VSRM: A Robust Mamba-Based Framework for Video Super-Resolution

Conference: ICCV 2025 arXiv: 2506.22762 Code: N/A Area: Video Generation Keywords: Video Super-Resolution, Mamba, State Space Model, Deformable Alignment, Frequency Loss

TL;DR

This work is the first to introduce Mamba into video super-resolution (VSR), proposing the VSRM framework. It achieves efficient spatiotemporal modeling via the Dual Aggregation Mamba Block, combined with Deformable Cross-Mamba Alignment and a frequency-domain loss, achieving state-of-the-art performance on multiple benchmarks.

Background & Motivation

Video super-resolution requires processing long sequences and capturing inter-frame information over large receptive fields. Existing methods exhibit clear limitations:

  • CNN-based methods (e.g., BasicVSR): receptive fields are confined to local regions, limiting the capture of long-range inter-frame information.
  • Transformer-based methods (e.g., IART, PSRT): quadratic complexity of full attention is impractical for long sequences; window attention reduces complexity but sacrifices receptive field coverage.
  • Alignment modules: most existing methods rely on fixed-weight interpolation (e.g., bilinear) for alignment, causing feature distortion; attention-based implicit alignment is also constrained by fixed reference windows.
  • Loss functions: pixel-level losses produce over-smoothed outputs; perceptual losses introduce additional distortion; models also suffer from spectral bias.

Mamba's linear complexity, global receptive field, and data-dependent parameterization make it naturally suited for VSR, yet it had not been explored in this context prior to this work.

Method

Overall Architecture

VSRM consists of two main components: a feature extractor (Conv2d + Feature Propagation Block) and an upsampler (Reconstruction module). The Feature Propagation Block includes Deformable Cross-Mamba Alignment (DCA) and the Dual Aggregation Mamba Block (DAMB).

Key Designs

  1. Dual Aggregation Mamba Block (DAMB): The core module, composed of \(N\) S2TMBs and one T2SMB.

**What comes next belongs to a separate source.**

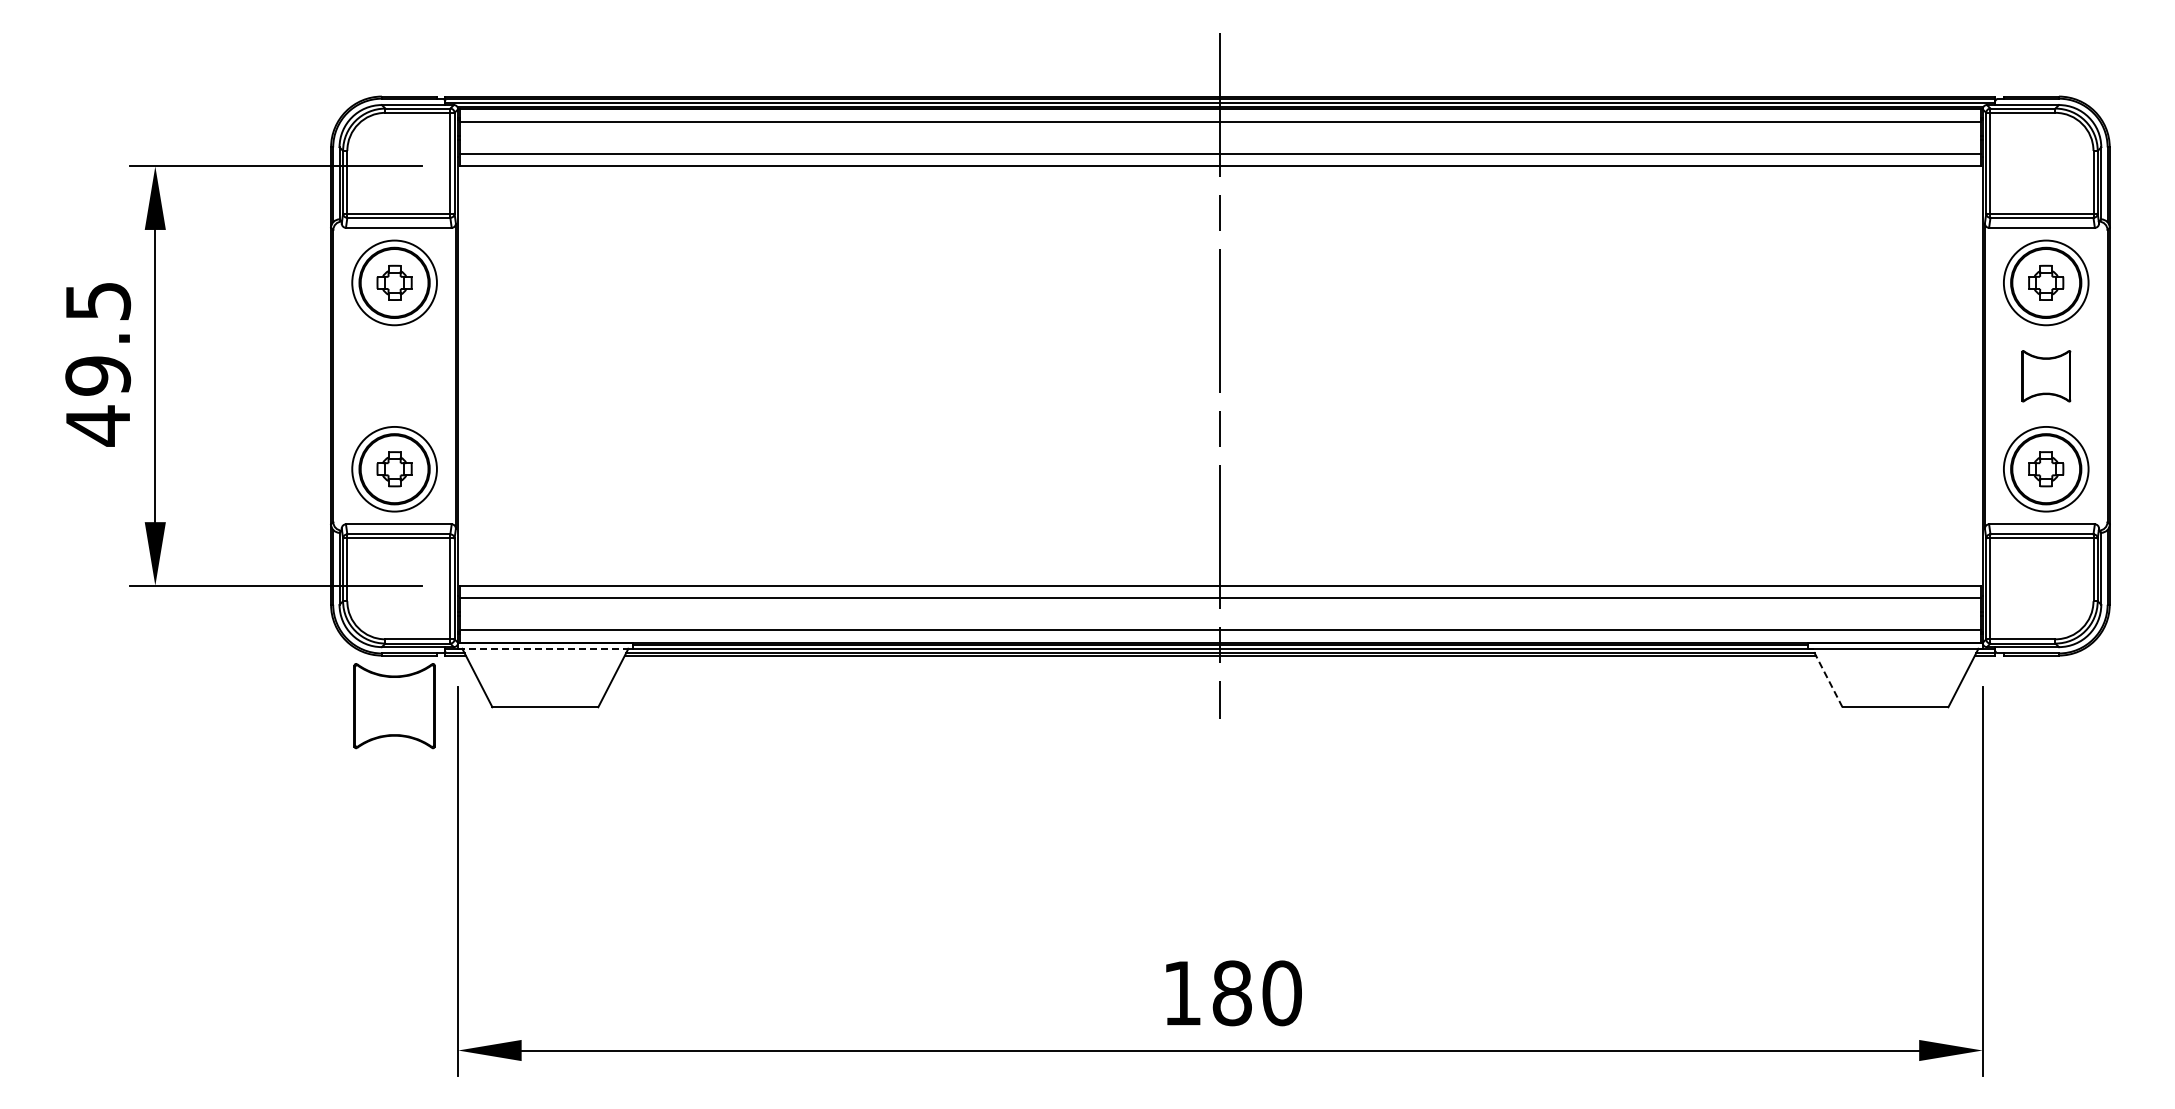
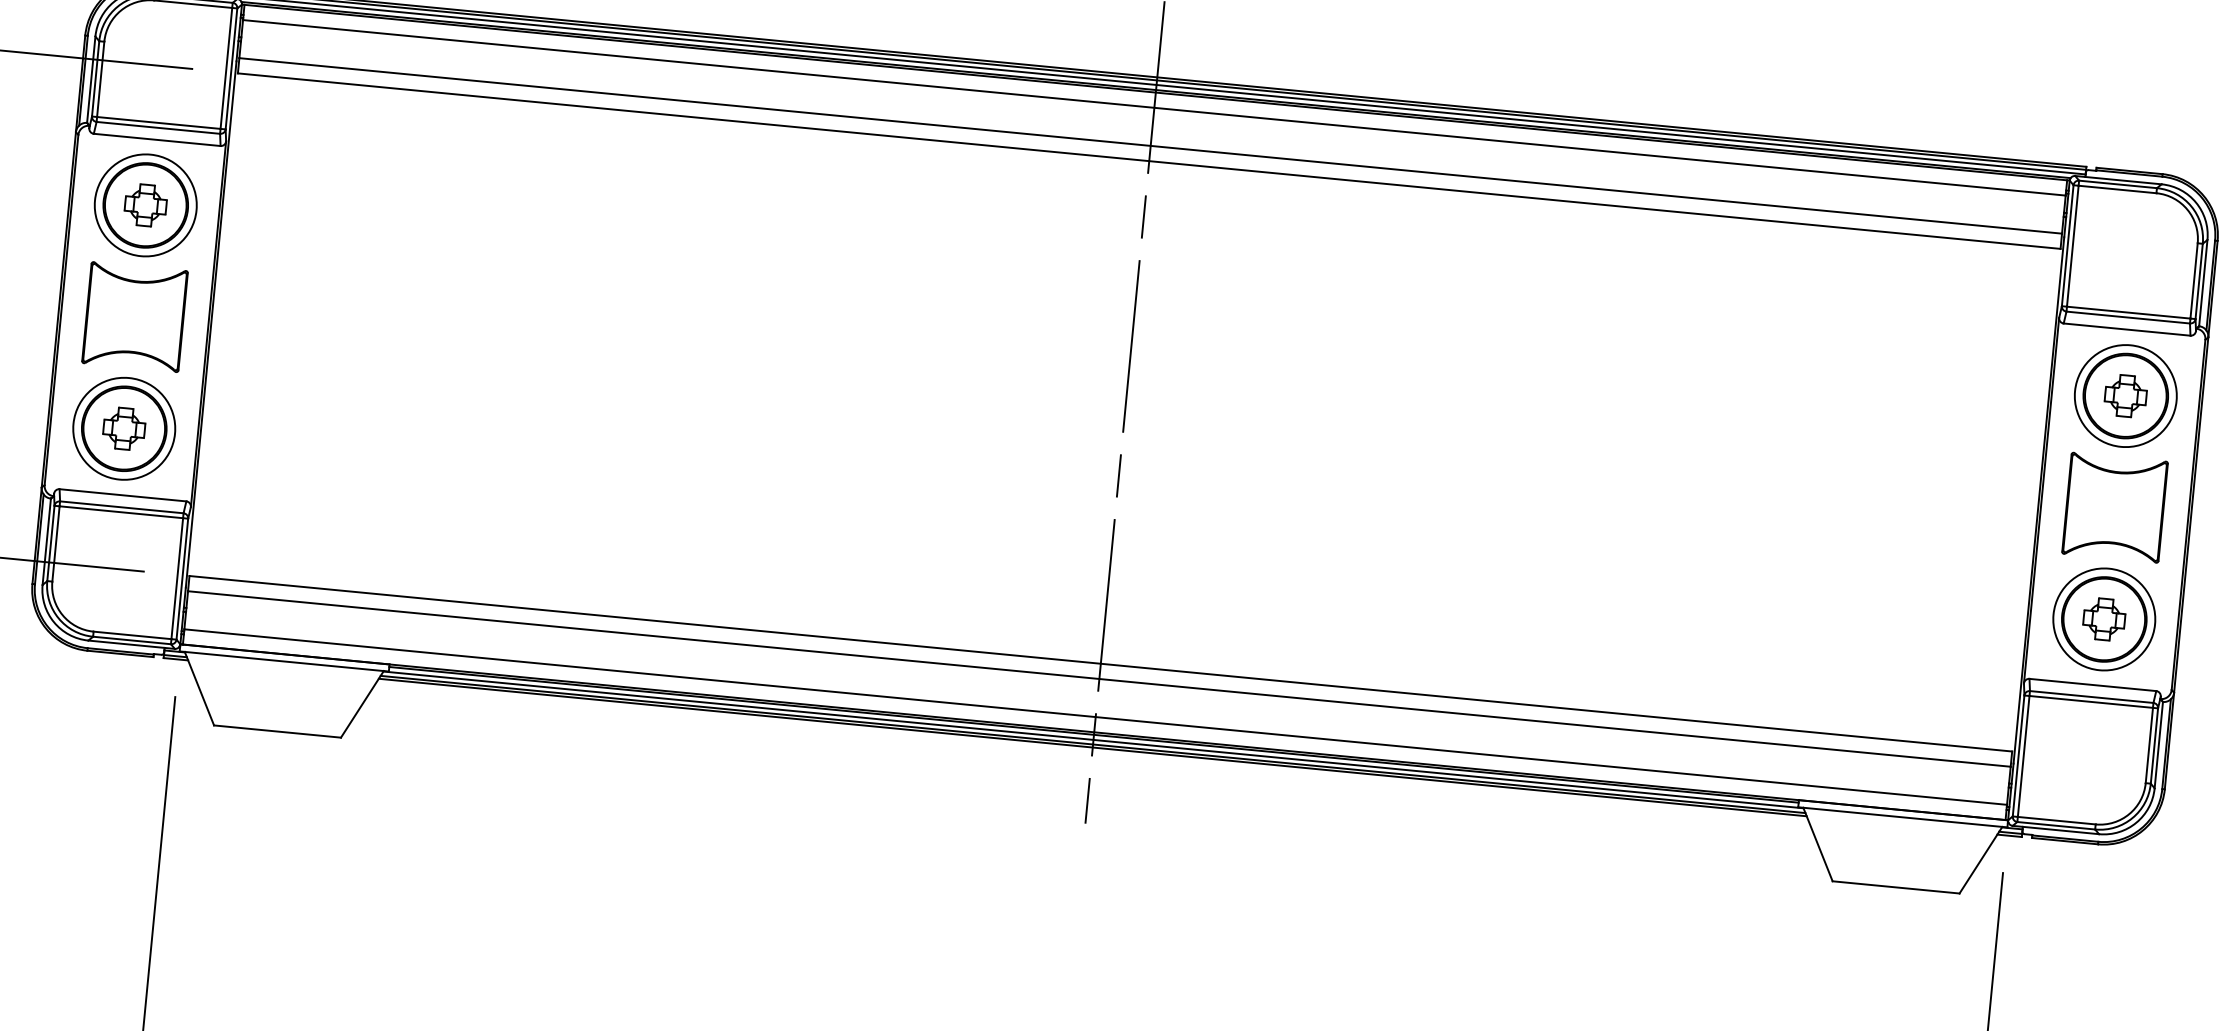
part: (2046, 376) -> (2115, 508), size x1.67
line: (545, 648) -> (284, 661), dashed -> solid
line: (1827, 678) -> (1817, 845), dashed -> solid
part: (394, 706) -> (134, 317), moved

    • S2TMB (Spatial-to-Temporal Mamba): Flattens the 3D sequence into 1D following a spatial-first, temporal-second order, and applies bidirectional (forward and backward) SSM scanning. Bidirectional scanning preserves spatial awareness while enabling temporal modeling. Formula: \(S2T\text{-}Mamba(x,z)=Linear(x_1 \odot z + x_2 \odot z)\)
    • T2SMB (Temporal-to-Spatial Mamba): Applies only a forward scan (experiments show unidirectional scanning is superior), prioritizing temporal information extraction to complement S2TMB's spatial emphasis.
    • TGFN (Temporal-Gated Feed-forward Network): Incorporates 3D depthwise separable convolutions to model spatiotemporal neighborhood relationships, with a gating mechanism (channel splitting + GELU) to optimize information flow: \(TGFN(X)=W_p^2(W_d^1 LN(\hat{X}_1) \odot \sigma(W_d^2 LN(\hat{X}_2)))\)
  2. Deformable Cross-Mamba Alignment (DCA): Addresses inter-frame motion alignment.

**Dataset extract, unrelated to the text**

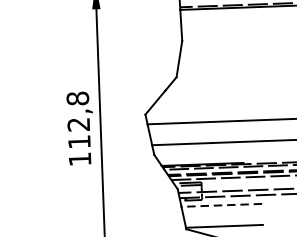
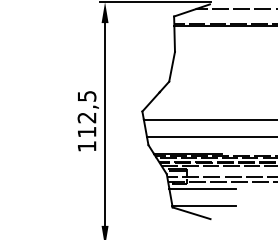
text: (77, 97) -> (86, 95), 112,8 -> 112,5
line: (221, 204) -> (202, 188), dashed -> solid

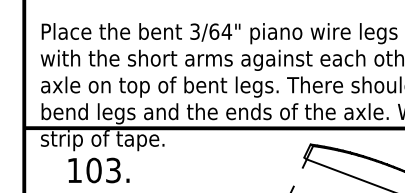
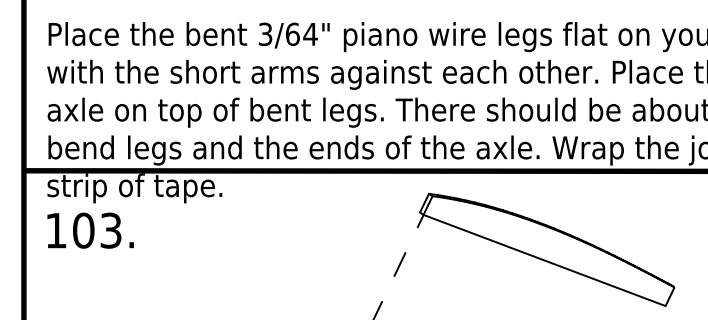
text: (98, 170) -> (90, 230), moved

    • Optical flow is estimated using a pretrained SpyNet.
    • A deformable window mechanism is introduced during the compensation stage: a window \(w\) is extracted from the reference frame, a reference region \(r\) is initialized, and a lightweight offset network learns offsets \(\epsilon_r\) to produce a dynamic reference region \(\bar{r}=\phi(w; r+\epsilon_r)\).
    • A cross-Mamba module fuses target and dynamic reference features: \(\bar{X}(x,y) = cross\text{-}mamba(R,Q)\), where \(H_t = \bar{A}_R H_{t-1} + \bar{B}_R \bar{R}_t\), \(\bar{X}_t = C_Q H_t\).
    • Compared to fixed-window alignment, DCA adapts more flexibly to motion of varying magnitude.
  3. Frequency Charbonnier-like Loss (FCL): Computes the loss in the frequency domain to recover high-frequency details.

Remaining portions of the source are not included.